The Organic bazaar run by Thanal in Trivandrum partners with the Save Our Rice Campaign in Kerala to market traditional rice varieties. Since the last few years the Campaign has been working on reviving traditional rice varieties and in the last three years the focus has also encompassed marketing and popularizing traditional rice among consumers. The Campaign conserves 208 varieties in its trial farm in Wayanad of which 140 varieties belong to Kerala and 68 varieties are from other regions. On the rice marketing end, 10 farmers regularly supply around 12 varieties of traditional rices to the Bazaar. These include Mullankazhama, Gandhakasala, Thondi, Thavalakannan, Kuruva, Urunikazhama, Karutha navara, Palthondi, Mappilaisamba, Chenellu, Virippu and Kalladiyaryan.
In this context to understand the challenges of marketing traditional organic rice PADDY spoke with Sangeetha and Usha. Below are excerpts from the conversation: Kerala has the comparative advantage that the tradition of eating red rice has continued despite the huge influx of polished white rice (which has been adopted in the last decade or two due to the ease of cooking and before that purchased by a large number of people through the public distribution system due to the very low prices ). Therefore, the problem of reintroducing red rice is not as severe as in the neighbouring states. Yet, many of the younger people have moved away to white rice and the efforts of the Save Our Rice campaign and the organic bazaar have been directed at introducing red rice to the younger population.
In a way it seems strange that we have to market rice in Kerala , where the staple food is rice. However, the reality is that today people pick up a single variety of rice for regular use and a Basmati for special occasions. Most people have forgotten the numerous varieties they have eaten as children or were grown by their grandparents or even parents. Another problem with red rice is that it takes longer to cook. Having said that, increasingly, people are aware of the health consequences of white rice and many would like to move to the healthier option of red rice. However, busy lives and schedules keep them shackled to the habit of white rice.
We found that most people do not have the patience or time to research the variety and figure out what to do. So they may buy it if we give them information on how to use the variety. The other serious problem we discovered is the erosion of the “cooking culture” in many of the younger households and the resultant preference for ready to eat foods.
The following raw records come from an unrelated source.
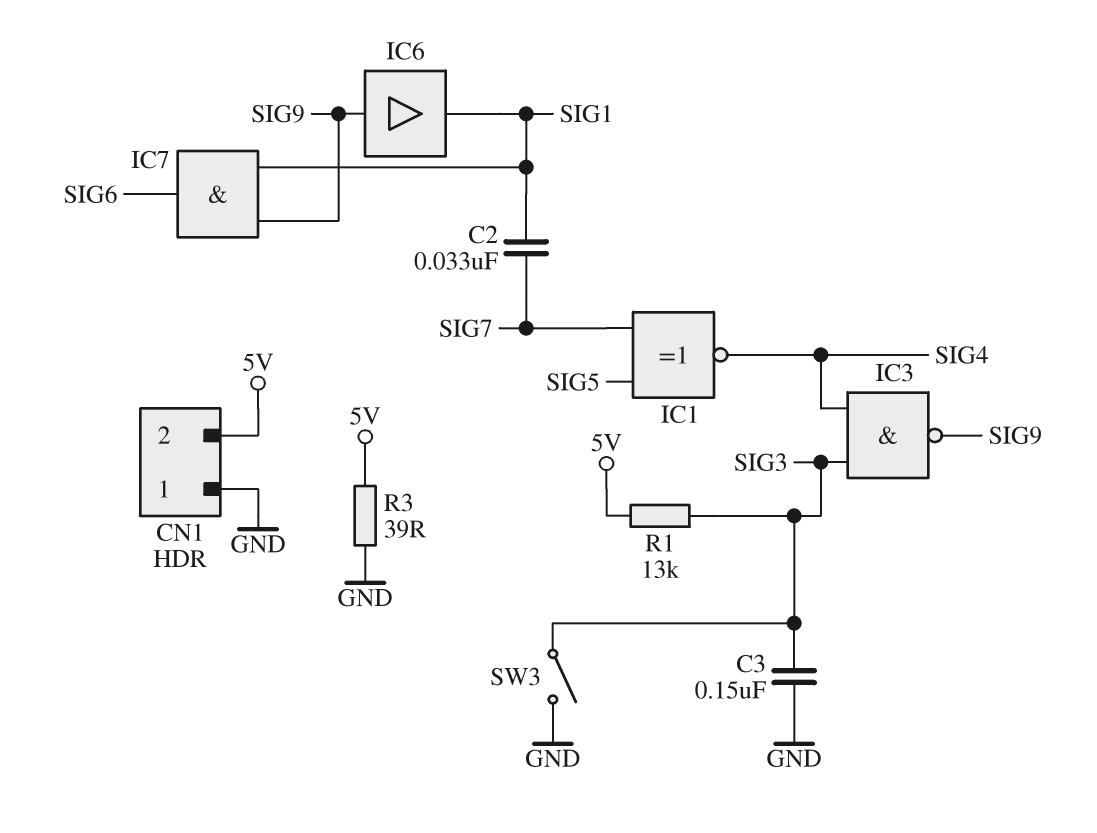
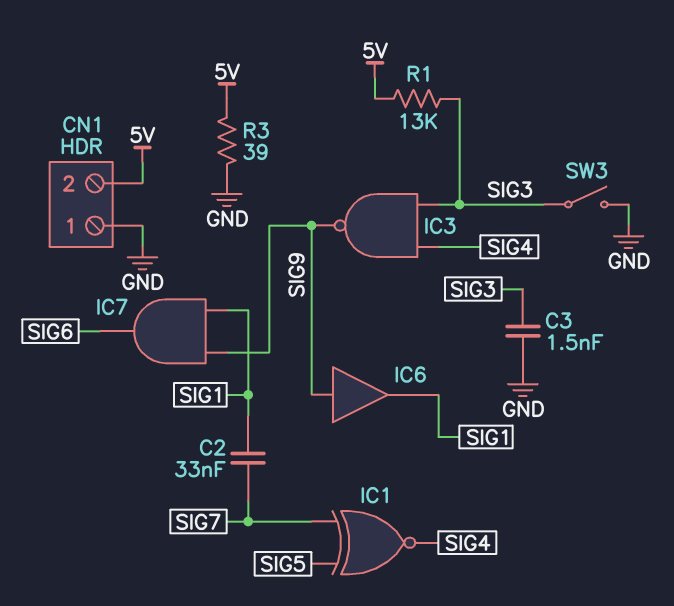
C3: 150nF (GND, SIG3) -> 1.5nF (GND, SIG3)

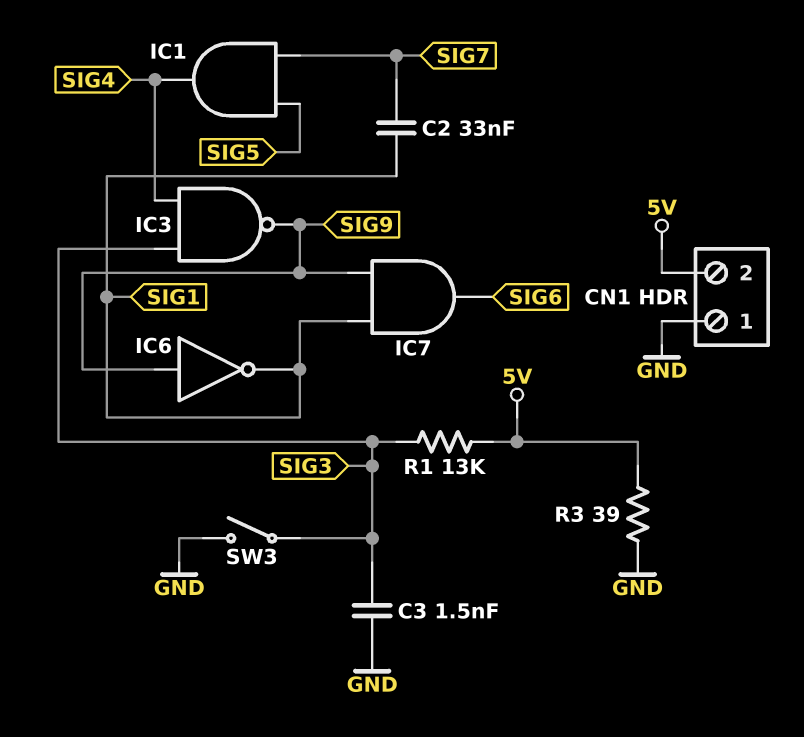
IC1: XNOR (in SIG5, in SIG7, out SIG4) -> AND (in SIG5, in SIG7, out SIG4)
IC6: buffer (in SIG9, out SIG1) -> NOT (in SIG9, out SIG1)

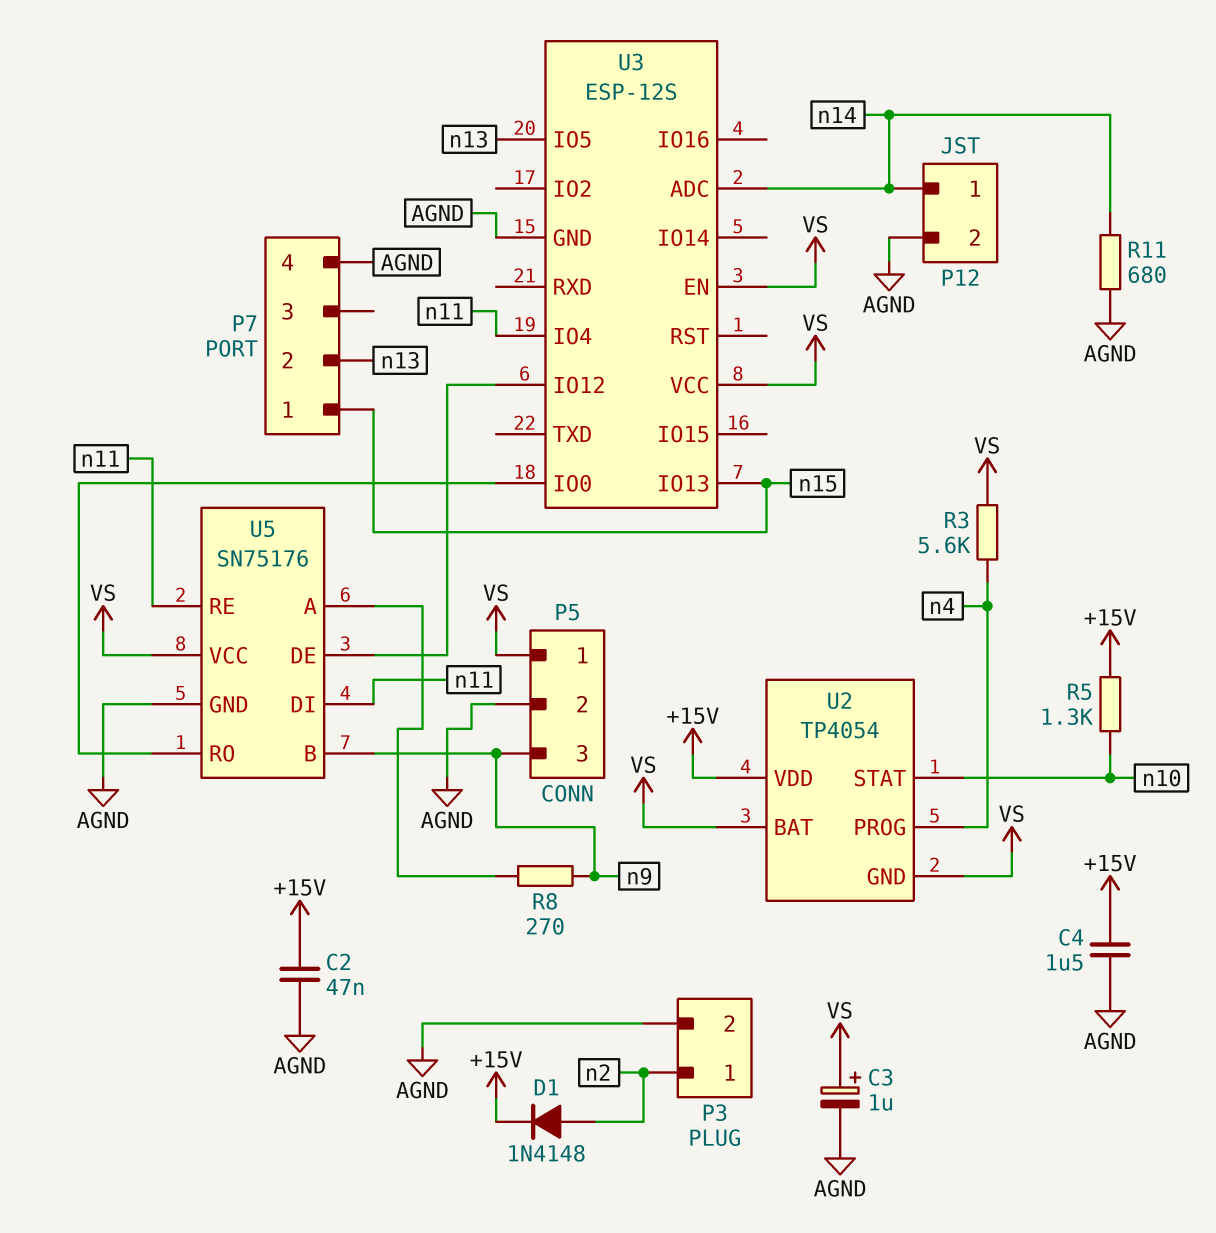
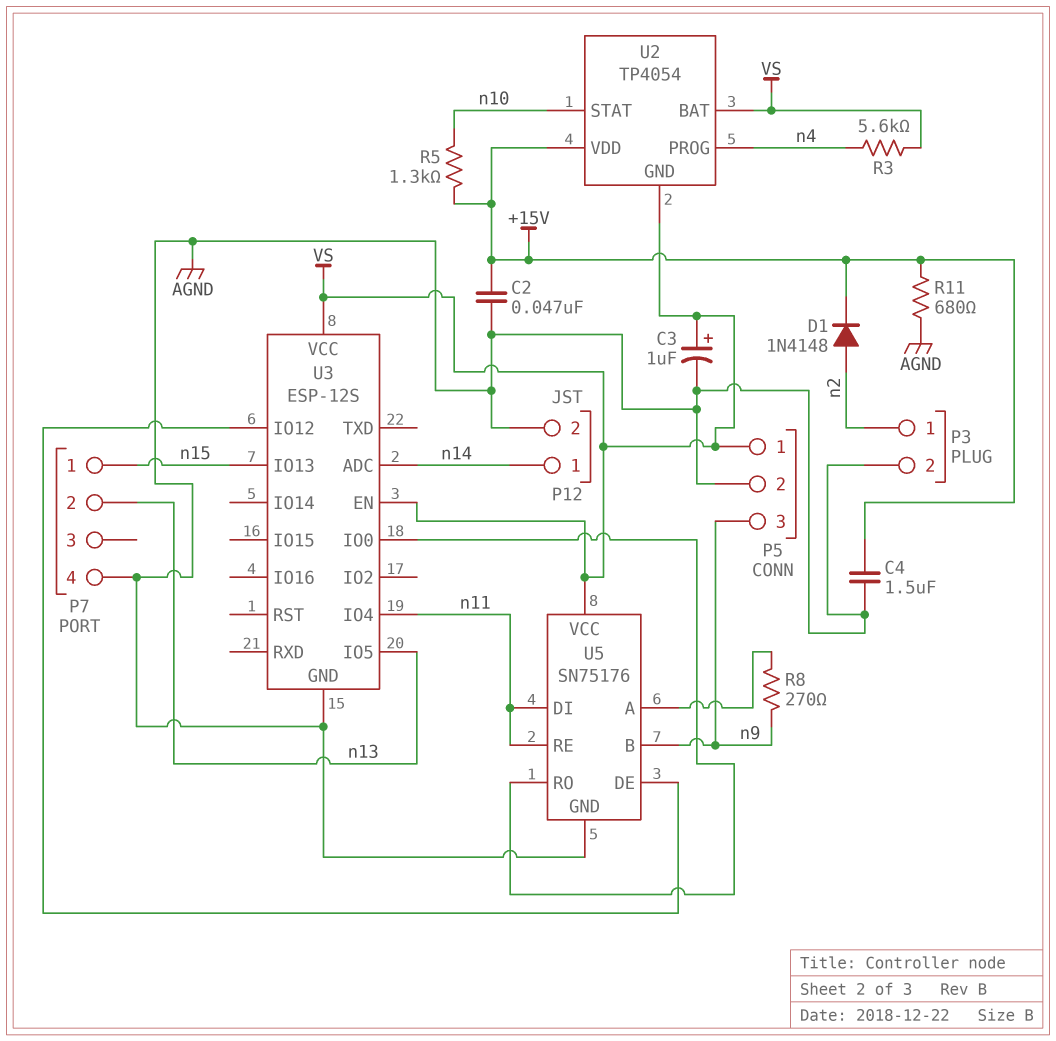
R11: 680 (AGND, n14) -> 680 (+15V, AGND)

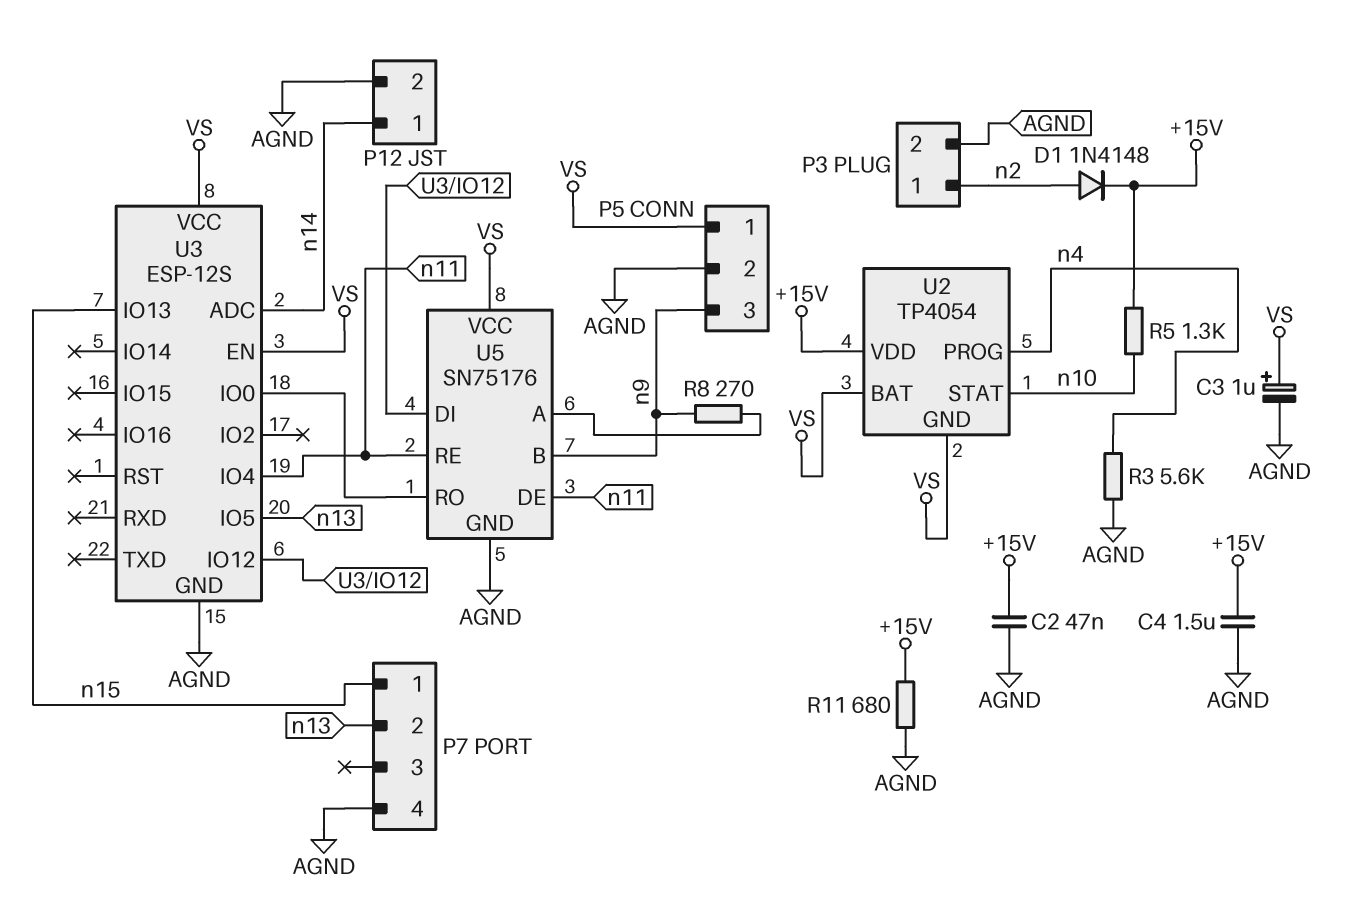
R3: 5.6k (VS, n4) -> 5.6k (AGND, n4)
U5 pin DE: U3/IO12 -> n11
U5 pin DI: n11 -> U3/IO12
Initially when the Bazaar began stocking rice, we found that the tendency of the regular customers was to try one or more of the traditional varieties in small quantities. We realized that this was a slow process and we needed to attract more customers , more quickly to these varieties. That was the time we began to organize Melas in the city ( thiruvananthapuram) . We found that the Melas, which also received media coverage, brought in many new people who checked out the traditional varieties and a few were willing to buy them. We have also introduced different kinds of rice flour that are widely used by keralites for preparing dishes like Puttu, Appam, Idiyappam and Ada. The media stories about the speciality of the rice, their unique properties have helped bring in people , also rice preparations have generated interest in the varieties.
The ideas which are under consideration are: a speciality rice mela featuring delicacies made with the different kinds of traditional rices, a recipe book in Malayalam and cooking demos. The team believes that getting hotels in Kerala to introduce these rice varieties will also be rewarding as many people will be willing to try foods they have tasted outside home.